The Department contends the error is harmless. The Department asserts, “[E]ven if the Department did fail to make appropriate efforts to locate these individuals, such a failure to interview them would nevertheless be harmless error, as explained in subheading 5 of this brief, ante.” In section five of the respondent’s brief, the Department asserted that it “satisfied its duties under ICWA” by contacting some of the children’s relatives and sending notices to tribes and government agencies. The Department also asserted that the two tribes concluded the children were not eligible for tribal membership.

While the Department contacted relatives, it failed to attempt to contact Grandfather, who allegedly has Indian ancestry. The Department’s act of contacting other relatives does not render the Department’s omission harmless.

The Department’s act of sending notices to the Tribes and receiving letters from the Tribes indicating the children are not Indian children does not render the Department’s omission harmless because (1) the notices misspelled Grandfather’s name; and (2) the notices lacked information, such as Grandfather’s parents’ names, that likely could have been obtained if the Department successfully contacted Grandfather. In sum, the error is prejudicial.

DISPOSITION

The order terminating parental rights under section 366.26 is conditionally reversed and the matter is remanded to the juvenile court with directions that within 10 court days of the remittitur the Department demonstrate whether it contacted or attempted to contact Grandfather and Uncle as part of its inquiry into the children’s potential Indian ancestry. If the juvenile court determines the Department’s inquiry satisfied its affirmative duty to investigate, then the juvenile court shall reinstate its section 366.26 orders.

If the juvenile court concludes the Department’s investigation was insufficient, then the juvenile court shall order, pursuant to ICWA and California Rules of Court rules 5.481 and 5.482, that within 30 days of the remittitur that the Department perform a diligent inquiry into the children’s alleged Indian ancestry by contacting or attempting to contact Grandfather and Uncle. If adequate additional investigation is performed but yields no further information that could assist the Bureau of Indian Affairs or a specific tribe or tribes in determining whether the children are Indian children, then the juvenile court shall reinstate its section 366.26 orders. If, as a result of that inquiry, new information is obtained that may assist the Bureau of Indian Affairs or a tribe in determining whether the children are Indian children, then the juvenile court shall order the Department to provide the relevant tribe(s) and the Bureau of Indian Affairs with proper notice of the pending proceedings.

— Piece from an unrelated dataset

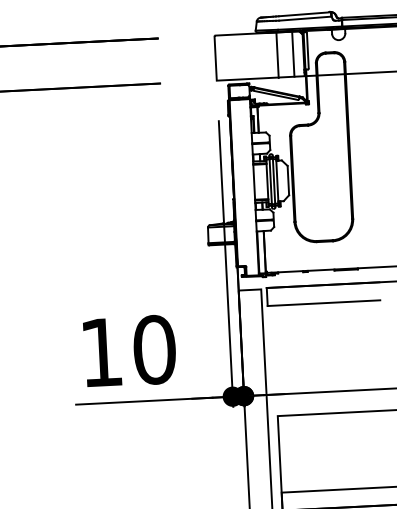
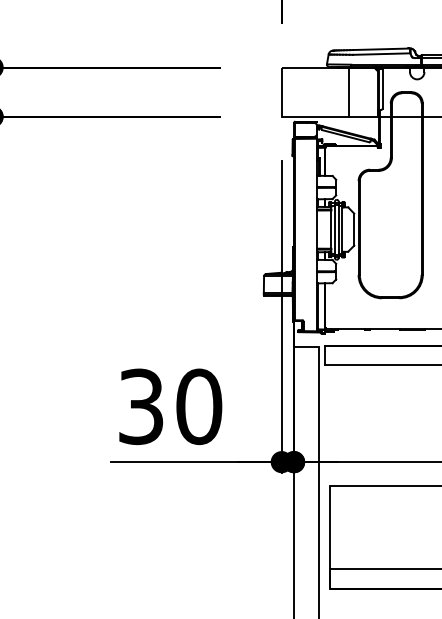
line: (293, 53) -> (366, 91), removed
text: (101, 352) -> (141, 406), 10 -> 30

In the event no tribe responds indicating the children are Indian children, or if no tribe seeks to intervene, the juvenile court shall reinstate its section 366.26 orders. If a tribe determines that the children are Indian children and seeks to intervene in the proceedings, then the juvenile court shall vacate its prior orders and conduct all proceedings in accordance with ICWA and related California laws. (In re Josiah T., supra, 71 Cal.App.5th at p. 409.)

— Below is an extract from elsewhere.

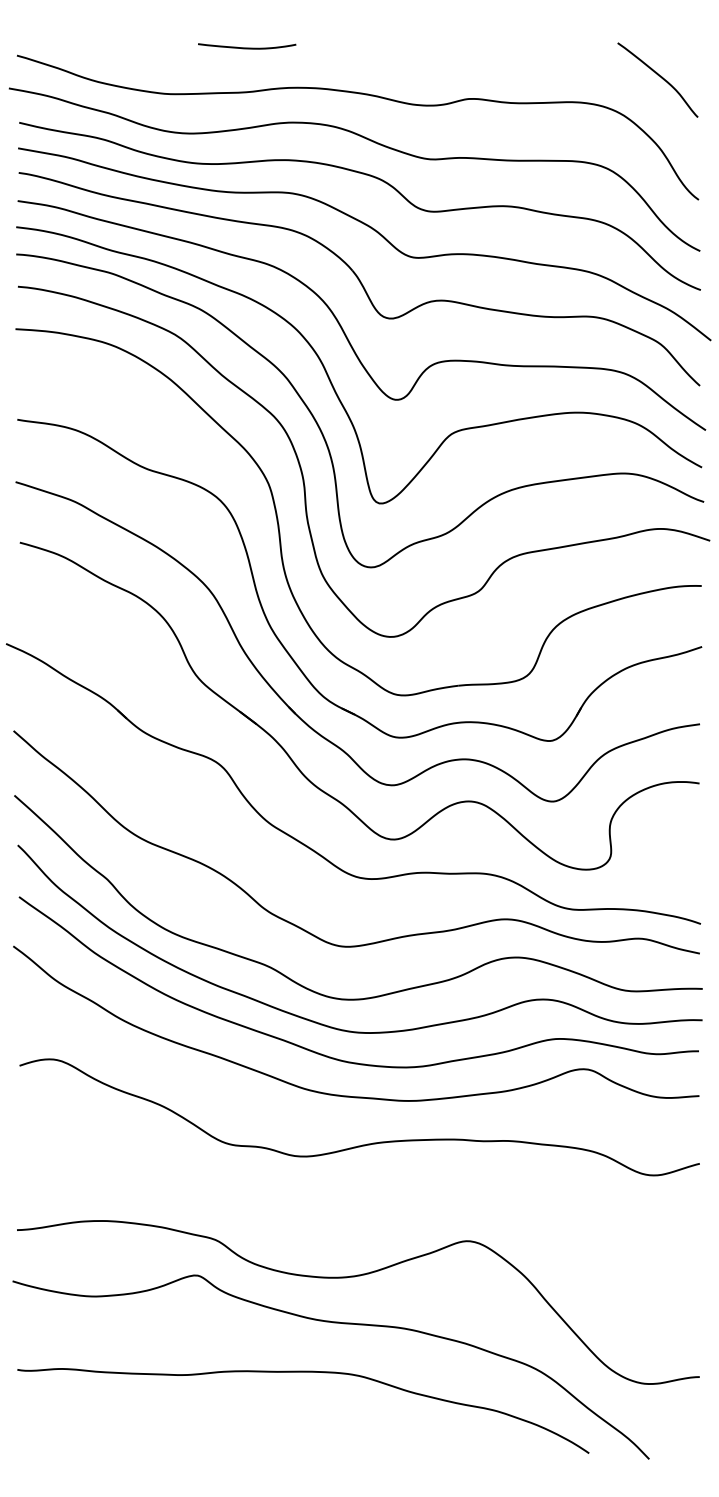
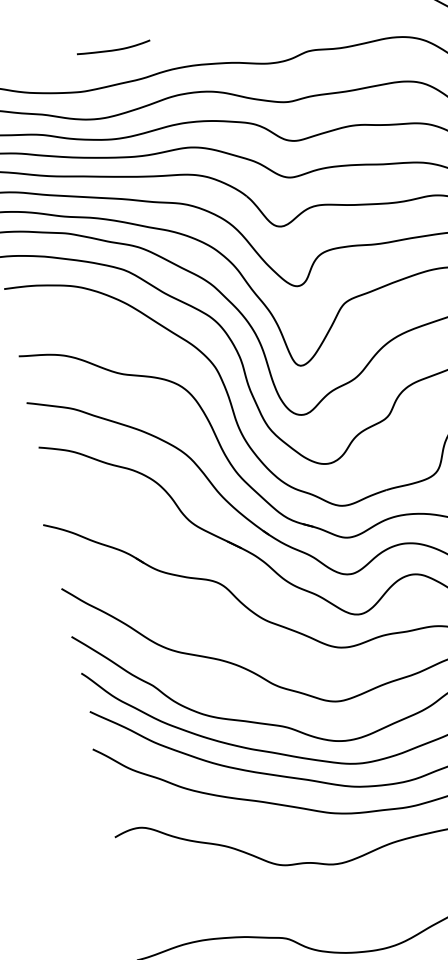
curve: (247, 47) -> (114, 49), moved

NOT TO BE PUBLISHED IN OFFICIAL REPORTS

MILLER

J.

We concur:

McKINSTER

Acting P. J.

FIELDS

J.


[1] All further statutory references will be to the Welfare and Institutions Code, unless otherwise indicated.

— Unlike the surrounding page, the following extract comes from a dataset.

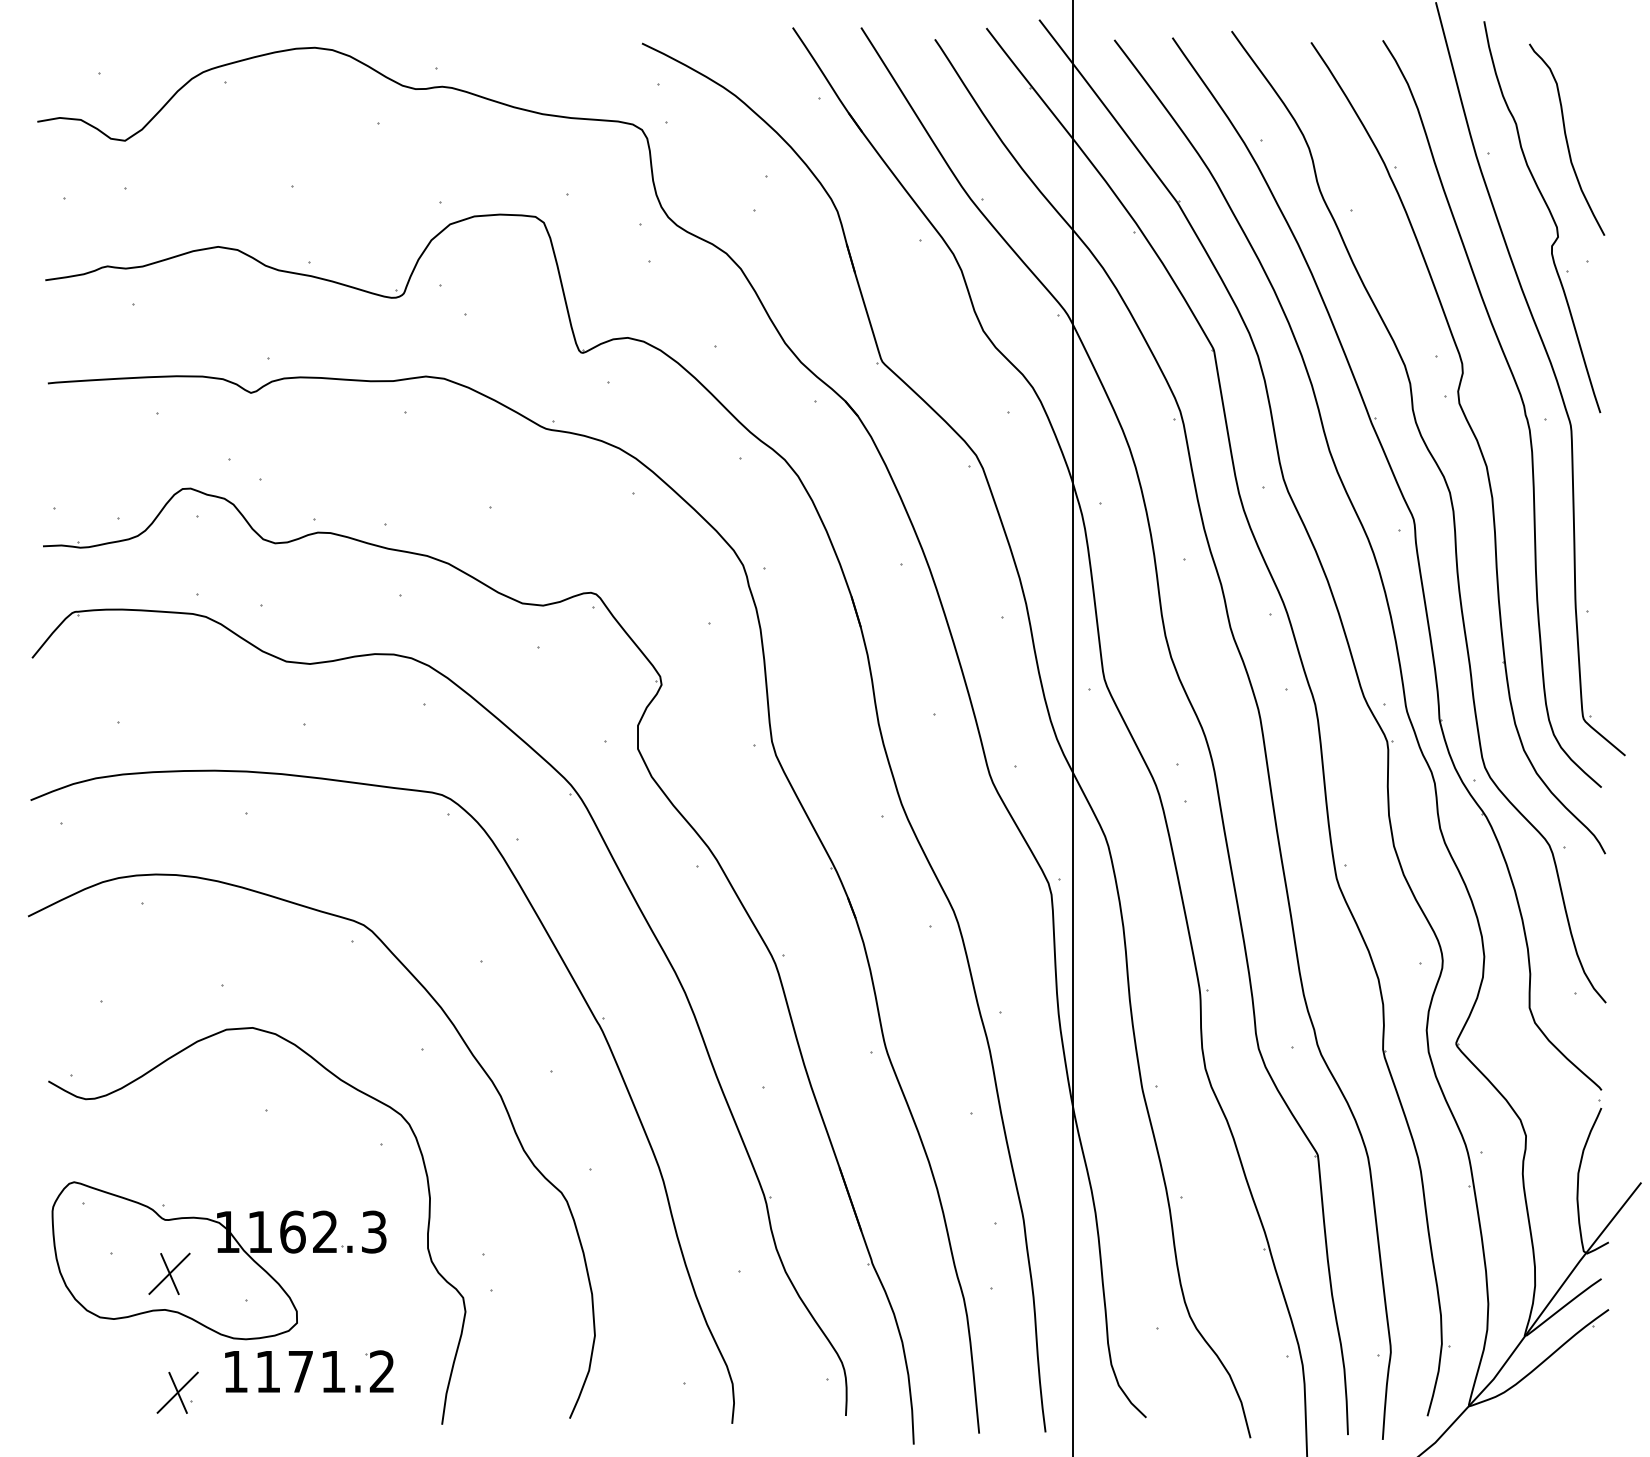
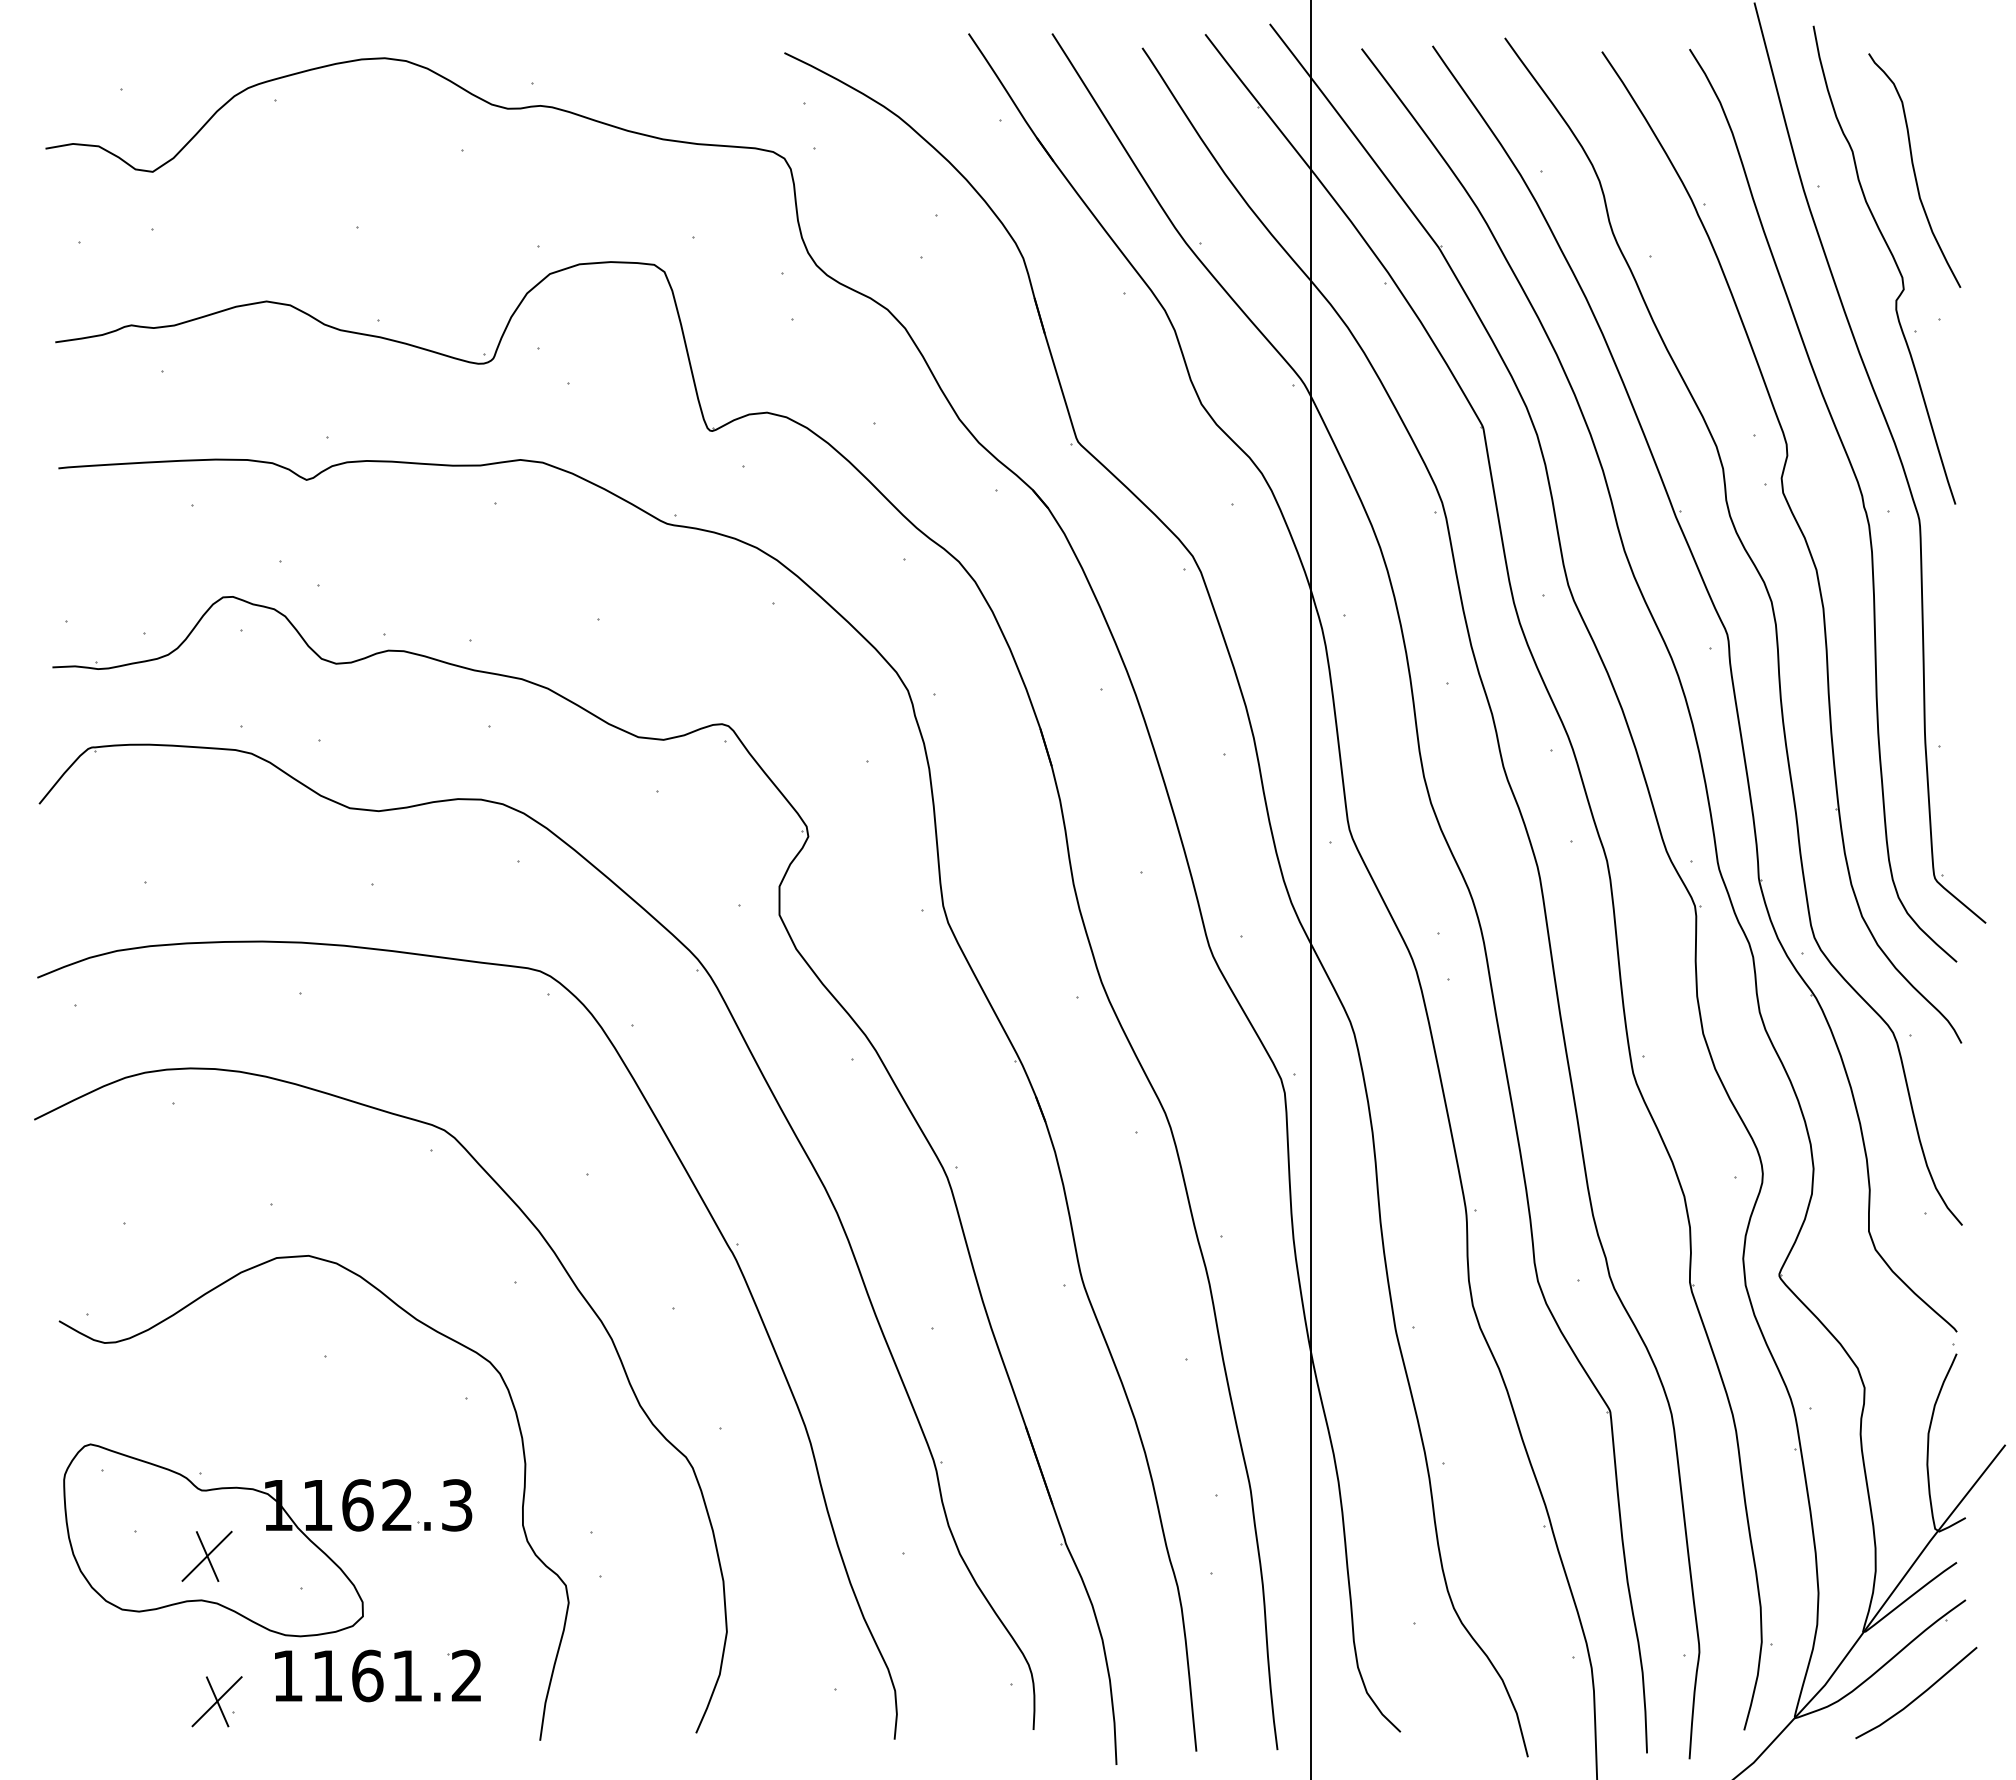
text: (300, 1371) -> (367, 1675), 1171.2 -> 1161.2
line: (1570, 1386) -> (1919, 1694), added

Description APPEAL from the Superior Court of San Bernardino County. Erin K. Alexander, Judge. Conditionally reversed with directions.
Joseph T. Tavano, under appointment by the Court of Appeal, for Defendant and Appellant.
Tom Bunton, County Counsel, David Guardado and Glenn C. Moret, Deputy County Counsel, for Plaintiff and Respondent.
The juvenile court terminated the parental rights of defendant and appellant S.F. (Mother) to her sons, B.H. and D.H. (collectively, the children). Mother contends the juvenile court erred by finding plaintiff and respondent San Bernardino County Children and Family Services (the Department) conducted an adequate inquiry into whether the children are Indian children under the Indian Child Welfare Act of 1978 (25 U.S.C. § 1901 et seq.) (ICWA). We conditionally reverse the judgment with directions.